Almost three decades after his last drama here, Ng, 57, is reliving his leading man days in an upcoming Channel 8 drama The Dream Job.
"It has been such a long time since I filmed a drama here. Singapore is where I got my start as an actor, I thought it would be nice to come back and say hi to the Singapore audience," says Ng, who has been acting in China for the past decade.
The Singaporean, who grew up in Hong Kong, shot to fame in the 1984 Singapore Broadcasting Corporation period drama Pursuit.
He returned to Hong Kong to recuperate after breaking his leg on the set of his last serial here, Men Of Valour (1986), and there he remained, joining the ranks of actor Tony Leung Chiu Wai at TV station TVB.
While at the Hong Kong broadcaster, his biggest hit was playing the gentlemanly swordsman Fa Mo Kuet in the wuxia drama The Two Most Honorable Knights (1988), which also starred Leung.

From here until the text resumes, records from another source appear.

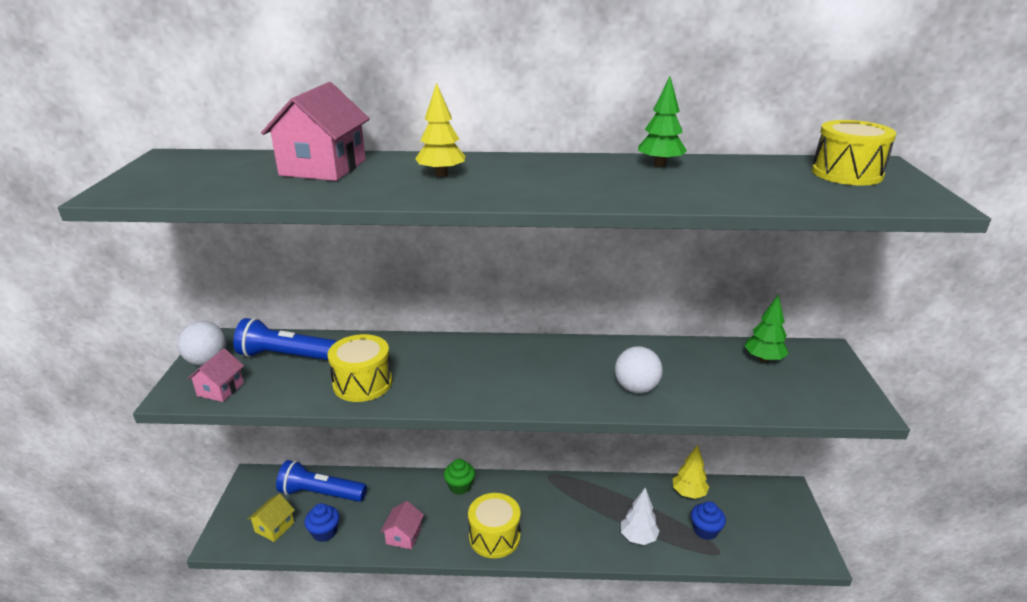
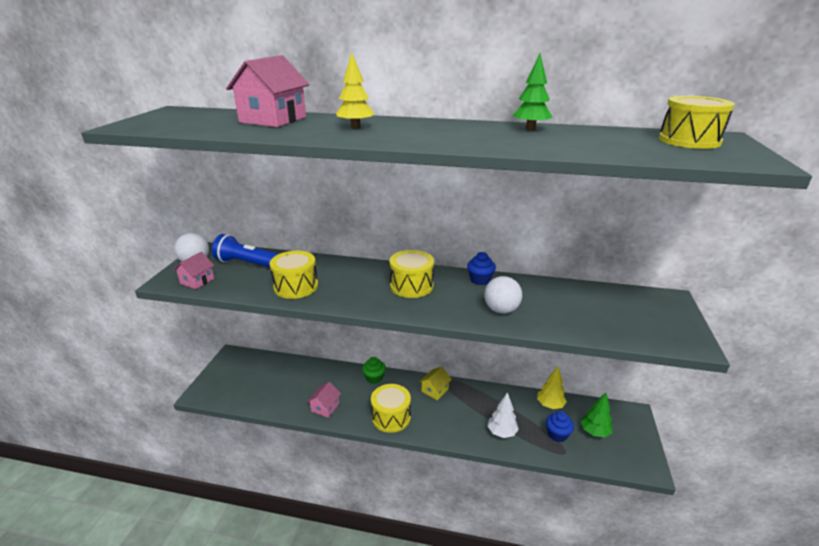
camera: 10 degrees right, 0 degrees up
(274, 527) = (237, 389): yellow house -> yellow house (435, 390)
(321, 493) = (274, 371): blue flashlight -> none
(324, 532) = (270, 397): blue cupcake -> blue cupcake (480, 280)
(515, 366) = (411, 286): none -> yellow drum
(763, 359) = (613, 299): green tree -> green tree (594, 432)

He is making a comeback here because of work and personal reasons. His only son, 18, who is a Singaporean, is back to serve his national service later this year. He is married to former actress Lily Chung, 47.

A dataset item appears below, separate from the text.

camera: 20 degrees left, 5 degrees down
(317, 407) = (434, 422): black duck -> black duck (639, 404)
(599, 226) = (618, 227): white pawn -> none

Ng was also intrigued by the role offered by Channel 8 producer Leong Lye Lin. She was on the hunt for a suitable actor when she chanced upon a magazine article about Ng. He agreed to take on the role after she contacted him.

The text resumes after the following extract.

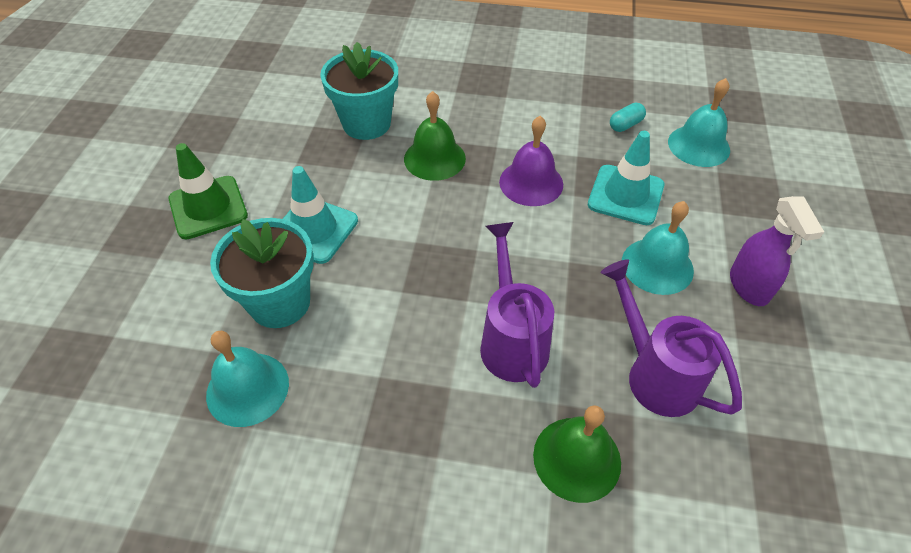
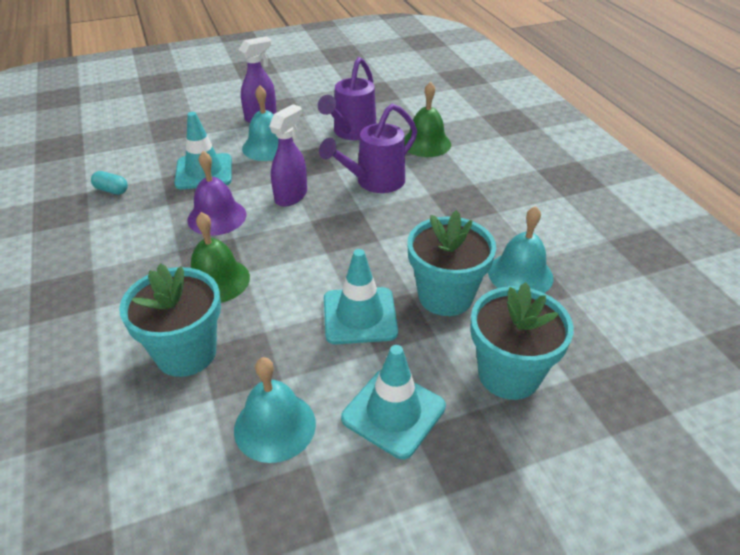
camera: 120 degrees left, 10 degrees down
(162, 295) = (508, 374): none -> turquoise flower pot
(208, 207) = (393, 412): green traffic cone -> turquoise traffic cone
(532, 250) = (291, 196): none -> purple spray bottle
(698, 145) = (125, 154): turquoise bell -> turquoise bell (275, 426)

He plays a philanderer who wants to reconnect with the children he had with three different women. The horticulture enterprise owner offers cushy jobs at his company, in the hope that his kids will turn up.
Ng says: "This character is fun to play, he is very human. My character loves his wife and son, but because of a misunderstanding he gets entangled with two more women."
In real life, he is a devoted family man who has been house-hunting here with his wife. They are looking to buy property because his son will be serving national service for the next two years.
By his own estimation, he is a modern-style dad.
He says: "I try not to nag at my son or impose my philosophy on him. Every individual has his own thinking. I just have fun with my son. My wife and I are really lucky to have a son who is mature for his age."
Although his wife and son will be based here, he will go wherever there are good roles for him.
Ng, who has been described by his fellow cast members in The Dream Job as a "father figure" and someone who exudes an "aura of a hero", says he has no qualms taking on bit parts or villain roles.
In fact, he is no stranger to roles that are less than squeaky clean. Last year, he played a villain - an ambitious, unscrupulous minister - in the TVB period drama The Executioner (2015) and he had shed his clothes in Hong Kong Category III movies such as Daughter Of Darkness (1993). He also played a psychotic killer - based on the real-life murderer Adrian Lim - in God Or Dog (1997), which he also directed.
Ng is not too bothered that his days as a heroic protagonist seem to be over.
He says matter-of-factly: "There is no actor who will be popular forever. Some people may not even have the chance to be popular. One must know how to be content.
"The good guy will not get to shine without the villain. The leading character needs to be supported by the side characters."
•The Dream Job premieres on Channel 8 on June 27. It airs on weeknights at 9pm.